While in other geopolitical contexts it seemed like “everyman and his dog”2waswriting
about masculinities during this period, in Northern Ireland masculinities remain uncharted
territory in political analysis. The reasons for this lack of interest are paradoxically both
simple and complex, and we consider them in the early part of this article. The article then
engages in an exploration of the analytical and political value of addressing the category
of masculinities in political research on Northern Ireland. Turning the analytical lens to a
core concern of mainstream analysis it draws out the value of assessing the relationships
between masculinities and changing patterns of violence in the region since the onset of
the Troubles in 1969.
Masculinities and Mainstream Analysis
The global upsurge in academic discourses around masculinities from the 1980s was
generated by a range of social, cultural, and political changes that led to claims that
traditional forms of normative masculinities were being eroded by new social conditions.3
Social changes that weakened traditional models of gender identities fuelled interrogations
of masculinities in other geopolitical contexts and in Western Europe and North America
in particular.4 Even when feminists sent out “mixed messages” about the ability of men to
engage critically with their gender identities, social changes generated what was largely a
deconstruction of masculinities by male academics and writers.5
As the next section reveals, Northern Ireland was not immune to the effects of the social
changes that fuelled men’s engagement with masculinities elsewhere. However, the onset
of the Troubles reinforced traditional forms of masculinities and created conditions that
preserved men’s power in both public and private arenas; the fortification of men’s power
tended to marginalize feminism both culturally and politically.6 However, the dynamics of
the conflict, explored in more detail in later sections, do not explain fully why mainstream
analysis in the region has paid so little attention to studies of masculinities. Theoretical and
institutional frameworks have also played a role.7
In other contexts the increasing influence of post-structuralism from the 1970s created
affinities between mainstream political theory and feminism. The deconstruction of subjectivity,
the critique of traditional theories of power and the “cultural turn” were common
to both scholarly traditions. Referring to the North American context, Newton writes that
by the late 1980s “male authored ‘postmodern’ theories of knowledge, identity, and power
had brought male colleagues closer theoretically to their feminist colleagues.”8 Yet, despite
the institutional integration of critical gendered analysis into the academy and the growth
of explorations of masculinities, feminism remained on the borders of mainstream analysis
even in contexts such as Scandinavia and North America where it is more firmly established
both educationally and politically. Yet, in general, social and intellectual change combined
to increase feminism’s influence within the academy from the 1980s, which helped frame
gender as an integral aspect of discussions of democracy, identity, difference, and justice.9
The influence of contemporary political theory on formulations of human subjectivity
was a key theoretical development that supported the integration of gender identities
into more traditional areas of political analysis.10 The human subject has increasingly
been understood “as being constructed and continuously reconstructed out of a variety
of competing discourses.”11 Subsequently, identities become framed as products of narratives
and practices. This understanding of identities often draws on post-structuralism’s
re-conceptualizations of power as operating through multiple modalities such as ethnicity,
gender, class, and sexuality, thereby increasing the space for the integration of gender into
understandings of identities.12 Most scholarship in the region has not been influenced by
the “cultural turn” and ethnic blocs tend to be viewed as concrete political entities that limit
the space for gendered analysis to emerge.13 Analyses of the conflict have concentrated
on ethnicity for obvious reasons and have generally focused on the strategies and political
agendas of ethnic groups as opposed to ethno-gendered groups.
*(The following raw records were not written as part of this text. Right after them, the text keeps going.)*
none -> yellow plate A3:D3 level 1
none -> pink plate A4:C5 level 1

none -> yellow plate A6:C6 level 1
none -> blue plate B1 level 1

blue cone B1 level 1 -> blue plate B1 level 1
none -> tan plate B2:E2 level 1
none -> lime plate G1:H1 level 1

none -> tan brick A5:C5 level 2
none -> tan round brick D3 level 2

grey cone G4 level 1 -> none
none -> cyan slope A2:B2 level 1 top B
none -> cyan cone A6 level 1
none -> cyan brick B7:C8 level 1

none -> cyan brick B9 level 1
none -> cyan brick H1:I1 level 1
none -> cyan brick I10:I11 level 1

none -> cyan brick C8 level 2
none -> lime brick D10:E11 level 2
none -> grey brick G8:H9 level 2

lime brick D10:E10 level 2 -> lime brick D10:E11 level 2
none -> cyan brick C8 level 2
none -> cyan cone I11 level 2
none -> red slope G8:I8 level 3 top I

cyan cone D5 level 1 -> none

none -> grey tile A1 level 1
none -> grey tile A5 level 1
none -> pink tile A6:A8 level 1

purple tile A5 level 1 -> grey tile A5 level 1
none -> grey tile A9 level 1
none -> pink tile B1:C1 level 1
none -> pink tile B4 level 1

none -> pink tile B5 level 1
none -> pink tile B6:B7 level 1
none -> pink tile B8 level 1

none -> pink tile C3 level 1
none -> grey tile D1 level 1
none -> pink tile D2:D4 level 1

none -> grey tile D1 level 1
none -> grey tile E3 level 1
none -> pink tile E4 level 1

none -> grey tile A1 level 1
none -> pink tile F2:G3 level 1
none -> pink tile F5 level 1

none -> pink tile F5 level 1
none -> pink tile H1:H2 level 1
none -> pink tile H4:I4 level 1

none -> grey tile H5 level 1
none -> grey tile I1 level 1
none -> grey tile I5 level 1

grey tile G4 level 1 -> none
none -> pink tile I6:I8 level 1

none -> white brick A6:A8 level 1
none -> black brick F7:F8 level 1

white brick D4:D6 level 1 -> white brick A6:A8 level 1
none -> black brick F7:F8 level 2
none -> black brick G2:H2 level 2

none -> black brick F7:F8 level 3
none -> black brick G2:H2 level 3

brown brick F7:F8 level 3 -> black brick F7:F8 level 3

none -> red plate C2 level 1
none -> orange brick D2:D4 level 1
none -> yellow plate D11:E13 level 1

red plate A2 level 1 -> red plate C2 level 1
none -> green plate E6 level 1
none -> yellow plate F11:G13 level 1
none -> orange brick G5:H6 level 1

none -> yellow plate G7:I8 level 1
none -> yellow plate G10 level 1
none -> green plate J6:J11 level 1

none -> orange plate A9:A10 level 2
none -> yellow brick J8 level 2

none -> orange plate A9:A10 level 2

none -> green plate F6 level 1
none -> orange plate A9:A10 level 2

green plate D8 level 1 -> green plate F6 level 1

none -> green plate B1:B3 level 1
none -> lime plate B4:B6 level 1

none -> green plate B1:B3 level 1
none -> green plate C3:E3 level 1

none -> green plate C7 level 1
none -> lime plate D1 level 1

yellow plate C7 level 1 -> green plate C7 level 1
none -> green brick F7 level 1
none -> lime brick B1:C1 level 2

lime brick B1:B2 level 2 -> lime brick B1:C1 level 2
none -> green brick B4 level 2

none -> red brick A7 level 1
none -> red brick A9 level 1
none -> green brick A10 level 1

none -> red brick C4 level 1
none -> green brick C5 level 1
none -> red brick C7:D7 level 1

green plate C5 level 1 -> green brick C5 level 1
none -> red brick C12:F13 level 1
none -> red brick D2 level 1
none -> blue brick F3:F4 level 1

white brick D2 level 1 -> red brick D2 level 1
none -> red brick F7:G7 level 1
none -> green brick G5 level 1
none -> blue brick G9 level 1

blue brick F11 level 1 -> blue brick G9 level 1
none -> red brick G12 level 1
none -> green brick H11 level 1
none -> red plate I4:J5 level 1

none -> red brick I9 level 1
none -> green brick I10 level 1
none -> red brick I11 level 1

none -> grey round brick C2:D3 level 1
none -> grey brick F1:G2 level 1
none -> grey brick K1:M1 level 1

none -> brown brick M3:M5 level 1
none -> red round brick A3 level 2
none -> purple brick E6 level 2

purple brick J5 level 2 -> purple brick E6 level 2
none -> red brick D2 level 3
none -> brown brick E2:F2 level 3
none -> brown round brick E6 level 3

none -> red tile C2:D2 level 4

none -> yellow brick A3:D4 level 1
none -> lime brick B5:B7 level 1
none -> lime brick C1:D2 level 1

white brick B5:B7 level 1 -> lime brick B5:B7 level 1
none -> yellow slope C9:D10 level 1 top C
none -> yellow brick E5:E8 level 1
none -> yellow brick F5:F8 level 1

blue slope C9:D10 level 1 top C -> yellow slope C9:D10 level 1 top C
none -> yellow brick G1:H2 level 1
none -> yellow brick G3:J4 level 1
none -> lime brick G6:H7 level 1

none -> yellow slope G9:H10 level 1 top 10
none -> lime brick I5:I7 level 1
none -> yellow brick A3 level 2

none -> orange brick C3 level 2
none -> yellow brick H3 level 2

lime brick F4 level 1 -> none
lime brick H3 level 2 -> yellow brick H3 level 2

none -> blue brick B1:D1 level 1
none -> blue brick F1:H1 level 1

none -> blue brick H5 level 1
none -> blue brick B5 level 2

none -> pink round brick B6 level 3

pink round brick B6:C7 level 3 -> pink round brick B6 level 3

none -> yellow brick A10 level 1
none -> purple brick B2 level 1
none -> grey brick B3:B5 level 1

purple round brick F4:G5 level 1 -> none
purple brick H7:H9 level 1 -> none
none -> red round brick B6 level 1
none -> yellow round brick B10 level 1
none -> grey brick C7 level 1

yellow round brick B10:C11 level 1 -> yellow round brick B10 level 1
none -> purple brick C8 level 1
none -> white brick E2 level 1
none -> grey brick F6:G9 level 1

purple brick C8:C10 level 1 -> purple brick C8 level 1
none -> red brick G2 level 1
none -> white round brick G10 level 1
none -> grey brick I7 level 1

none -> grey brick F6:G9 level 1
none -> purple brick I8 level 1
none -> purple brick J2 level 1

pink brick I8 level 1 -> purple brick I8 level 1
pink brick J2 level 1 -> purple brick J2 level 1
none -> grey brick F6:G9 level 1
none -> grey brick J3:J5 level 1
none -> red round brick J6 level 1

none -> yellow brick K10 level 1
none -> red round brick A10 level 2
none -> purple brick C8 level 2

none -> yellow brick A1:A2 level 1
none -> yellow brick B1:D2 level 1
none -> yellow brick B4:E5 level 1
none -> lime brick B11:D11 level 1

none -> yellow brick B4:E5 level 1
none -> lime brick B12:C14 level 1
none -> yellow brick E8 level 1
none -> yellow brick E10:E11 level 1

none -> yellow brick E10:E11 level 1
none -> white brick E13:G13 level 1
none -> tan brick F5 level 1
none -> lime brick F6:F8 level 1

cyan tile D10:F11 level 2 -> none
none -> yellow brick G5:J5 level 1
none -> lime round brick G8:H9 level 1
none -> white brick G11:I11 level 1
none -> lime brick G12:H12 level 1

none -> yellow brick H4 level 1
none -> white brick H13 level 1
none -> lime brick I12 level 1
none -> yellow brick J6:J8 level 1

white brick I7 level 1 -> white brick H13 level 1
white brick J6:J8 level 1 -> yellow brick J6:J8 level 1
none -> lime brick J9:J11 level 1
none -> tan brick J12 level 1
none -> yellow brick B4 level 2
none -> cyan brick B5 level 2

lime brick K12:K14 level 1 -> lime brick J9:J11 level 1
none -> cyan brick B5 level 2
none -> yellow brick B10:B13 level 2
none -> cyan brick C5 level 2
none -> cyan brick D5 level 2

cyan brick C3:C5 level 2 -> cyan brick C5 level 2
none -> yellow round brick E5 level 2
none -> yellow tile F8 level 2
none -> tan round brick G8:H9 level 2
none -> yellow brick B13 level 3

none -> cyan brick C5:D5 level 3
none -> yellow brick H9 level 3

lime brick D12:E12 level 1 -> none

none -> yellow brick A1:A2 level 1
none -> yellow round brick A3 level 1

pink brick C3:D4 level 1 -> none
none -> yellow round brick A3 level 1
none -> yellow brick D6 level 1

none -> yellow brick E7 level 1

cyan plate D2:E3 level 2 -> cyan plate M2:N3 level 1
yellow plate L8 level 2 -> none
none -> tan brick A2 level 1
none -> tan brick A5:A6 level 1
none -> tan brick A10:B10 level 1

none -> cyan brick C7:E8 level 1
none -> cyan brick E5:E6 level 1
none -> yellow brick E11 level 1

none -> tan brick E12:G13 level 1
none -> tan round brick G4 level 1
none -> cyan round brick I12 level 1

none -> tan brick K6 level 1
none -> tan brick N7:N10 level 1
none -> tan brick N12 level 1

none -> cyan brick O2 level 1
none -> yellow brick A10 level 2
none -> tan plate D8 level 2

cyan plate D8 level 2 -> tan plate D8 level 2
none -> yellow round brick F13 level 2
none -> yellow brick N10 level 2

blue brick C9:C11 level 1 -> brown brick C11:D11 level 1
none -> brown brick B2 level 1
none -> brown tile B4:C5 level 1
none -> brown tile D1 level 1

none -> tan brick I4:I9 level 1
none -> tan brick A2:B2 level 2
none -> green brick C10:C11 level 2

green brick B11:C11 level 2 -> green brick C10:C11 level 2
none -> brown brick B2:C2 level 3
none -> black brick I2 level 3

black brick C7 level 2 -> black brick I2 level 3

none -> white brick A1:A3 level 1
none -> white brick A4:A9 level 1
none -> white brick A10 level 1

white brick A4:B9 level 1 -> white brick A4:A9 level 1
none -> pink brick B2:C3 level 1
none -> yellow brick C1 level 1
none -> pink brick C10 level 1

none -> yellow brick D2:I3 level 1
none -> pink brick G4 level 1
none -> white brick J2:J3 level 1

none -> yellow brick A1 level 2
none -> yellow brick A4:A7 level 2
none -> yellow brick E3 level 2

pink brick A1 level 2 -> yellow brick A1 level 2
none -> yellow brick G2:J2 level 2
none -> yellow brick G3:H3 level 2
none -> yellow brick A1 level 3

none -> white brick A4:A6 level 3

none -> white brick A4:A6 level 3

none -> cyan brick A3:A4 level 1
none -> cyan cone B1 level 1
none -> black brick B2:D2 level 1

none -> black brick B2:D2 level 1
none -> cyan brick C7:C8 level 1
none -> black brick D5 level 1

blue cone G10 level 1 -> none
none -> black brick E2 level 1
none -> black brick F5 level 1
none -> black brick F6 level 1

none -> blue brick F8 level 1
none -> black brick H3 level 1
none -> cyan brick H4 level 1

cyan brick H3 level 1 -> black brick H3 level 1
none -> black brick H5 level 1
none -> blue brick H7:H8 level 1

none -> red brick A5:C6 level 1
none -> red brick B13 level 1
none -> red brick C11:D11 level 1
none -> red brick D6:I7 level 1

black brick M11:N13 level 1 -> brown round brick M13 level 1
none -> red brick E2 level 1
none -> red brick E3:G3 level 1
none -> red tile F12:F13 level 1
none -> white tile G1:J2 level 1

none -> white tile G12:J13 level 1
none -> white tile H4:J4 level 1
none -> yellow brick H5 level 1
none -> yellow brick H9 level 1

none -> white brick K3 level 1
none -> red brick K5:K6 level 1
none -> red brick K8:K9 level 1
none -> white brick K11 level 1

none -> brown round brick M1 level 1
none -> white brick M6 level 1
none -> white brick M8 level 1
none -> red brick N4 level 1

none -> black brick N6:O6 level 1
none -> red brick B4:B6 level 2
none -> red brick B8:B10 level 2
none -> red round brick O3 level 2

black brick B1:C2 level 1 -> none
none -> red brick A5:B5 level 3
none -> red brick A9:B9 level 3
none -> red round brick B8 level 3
Additionally, the inequalities, antagonisms, and violence constituted through gendered
relationships have not been viewed as core concerns for political analysis by the mainstream.
In the context of Northern Ireland political research has coded a range of identities as core or
peripheral sites of analysis. Moreover, the institutional power-sharing framework reinforced
the marginal location of gender politics in the political realm. The peace Agreement14 in
1998 was framed around elite negotiations and bargaining that reinforced the continued
importance of the political standpoints, strategies, and struggles of ethno-nationalist communities.
Rather than creating the conditions for a model of devolved government based
around heterogeneity and diversity that recognizes the political standpoints of a range of
marginalized groups including women, the Agreement reinforced the political power of
ethnic blocs.15
While feminists have continued to try to push issues such as the political underrepresentation
of women on to mainstream agendas and have highlighted the continuing
occlusion of gender in analysis, which has prompted some mainstream scholars to scrutinize
the political and communal positioning of women, studies of masculinities remain the
preserve of a small number of feminist theorists. For some mainstream theorists masculinities
are not relevant. Even against the background of the perceived “failures” of militarism
in the region, masculinities have remained outside of the boundaries of critical analysis. In
contrast, the end of the Vietnam War provoked intense reflection on American manhood.16
Masculinity did not cause the conflict, but as illustrated below it has been an integral
aspect of its contours.17 Twenty years on from the paramilitary cease-fires that opened space
for the development of processes of demilitarization, interrogations of the interactions
between particular constitutions of masculinities and the ethnic conflict have not been
sufficiently developed or integrated into the broader analysis of the conflict or conflict
transformational processes in the region. In the absence of thorough academic scrutiny,
masculinities have become framed through sensationalized journalistic accounts of the
hyper-masculinity of high profile paramilitaries such as Johnny Adair.18 Feminism provides
much more than a reductionist theory of patriarchy to analysts mapping the intersectionality
of identities in contexts of ethnic antagonism. We utilize the framework of Critical Studies
of Men and Masculinities to illustrate how masculinities were an element in “formations of
violence” during the conflict and conflict transformational periods.19 This framework views
identities as socially constituted, multi-faceted and open to reconstitution. Illuminating
masculinities as elements in the conflict, and identifying how certain models of masculinities
engender a range of power-effects frames masculinities as an important area of concern in
the analysis of Northern Ireland’s conflict and conflict transformational process.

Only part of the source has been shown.